Golubtsy also known as stuffed cabbage rolls, still very popular Russian and Ukrainian dish. My family loves it. So sometimes I made “lazy” version of it – lenivie golubtsy, or stuffed peppers and collard greens.
This is all-in-one dish – meat, grains and vegetables. There are many variations of recipe. Some use ground beef or pork, but chicken or turkey works too. Mostly used grain is rice, but buckwheat or millet can be used. Some adds sautéed carrot and onion mix into stuffing, some put it just into sauce. There are vegetarian version with rice and vegetables/beans or with mashed potatoes.
There are many ways to roll golubtsy – like envelope or like cornet. Natasha’s Kitchen has great instruction and recipes. Today I made cornet-shape golubtsy.
Golubtsy can be easily frozen before or after cooking, with or without sauce in foil pans.
Yield: 4 servings (5 golubtsy each)
1 medium cabbage head
1/2 cups semi-cooked Basmati rice (store-bought rice for heat in microwave is ok too)
16 oz. ground beef or pork and beef mix
1/2 medium onion, chopped
1 medium carrot, grated
salt and pepper
1 cup tomato juice or chopped tomatoes
sour cream for garnish
dill, chopped, for garnish
There are many ways to remove cabbage leaves from head – most popular way – to boil whole head (with core removed) in the big amount of water, but some use microwave oven, or, even, freeze it. Sometimes cabbage head is not very tight, so leaves can be carefully removed from fresh cabbage head.
Fill large pot with water in 2/3. Bring to a boil. Use a knife to cut out the core of cabbage. Put first cabbage in water for about 5 minutes, rotate it. With two forks, carefully, remove softened leaves to a plate one by one, picked up at the leaf base.
Mix well ground meat, rice, grated carrot and chopped onion, fresh or sautéed, big pinch of salt, some black pepper.
Cut off hard center of cabbage leaf and cut it into two parts.
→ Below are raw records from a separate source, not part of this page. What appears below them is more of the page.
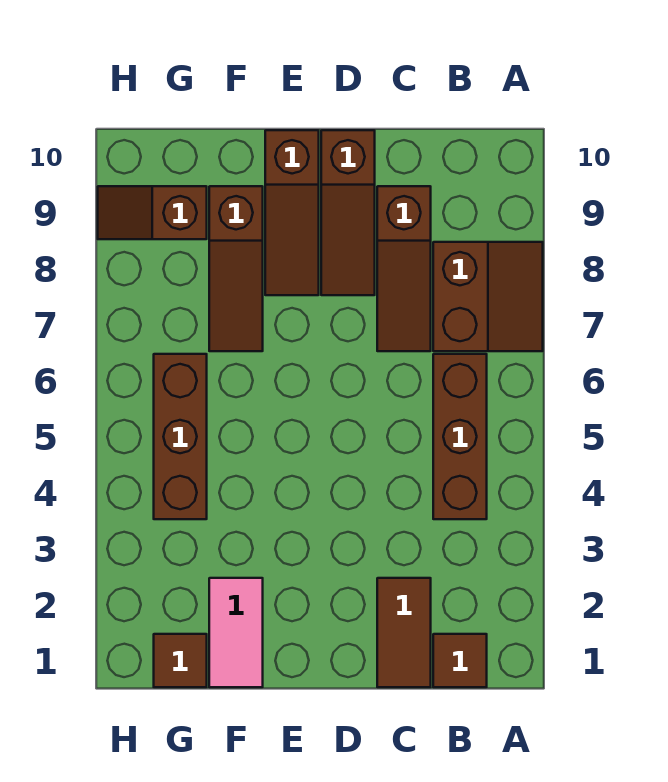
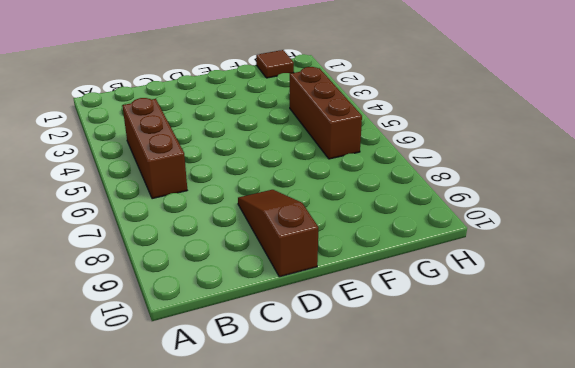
none -> brown slope A7:B8 level 1 top B
none -> brown tile B1 level 1
none -> brown tile C1:C2 level 1

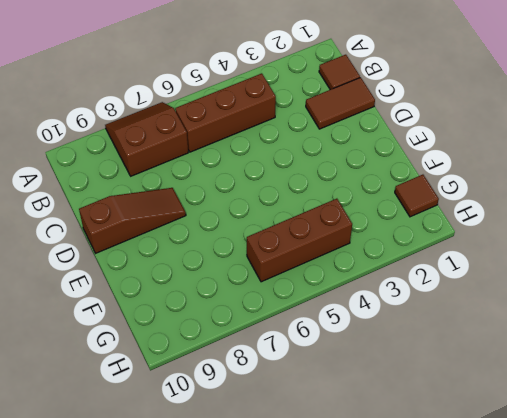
none -> brown slope C7:C9 level 1 top 9
none -> brown slope E8:E10 level 1 top 10
none -> pink tile F1:F2 level 1

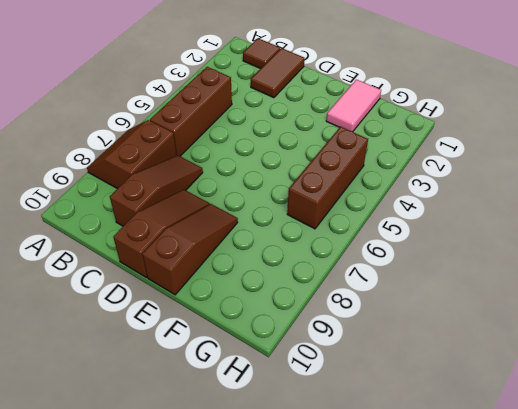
none -> brown slope F7:F9 level 1 top 9
none -> brown tile G1 level 1
none -> brown slope G9:H9 level 1 top G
Roll the leaf into a cone shape and stuff the wide part into the top with about 2-3 tbsp. stuffing.
Preheat oven in 350F.
Arrange stuffed cabbage rolls into baking dish (some lightly brown it on skillet before bake), put some cabbage leaves, if left, on top, pour tomato juice or chopped tomatoes on top, sprinkle with salt and cover with foil. Bake about 50-55 minutes until meat done.
Serve with sour cream and chopped dill on top.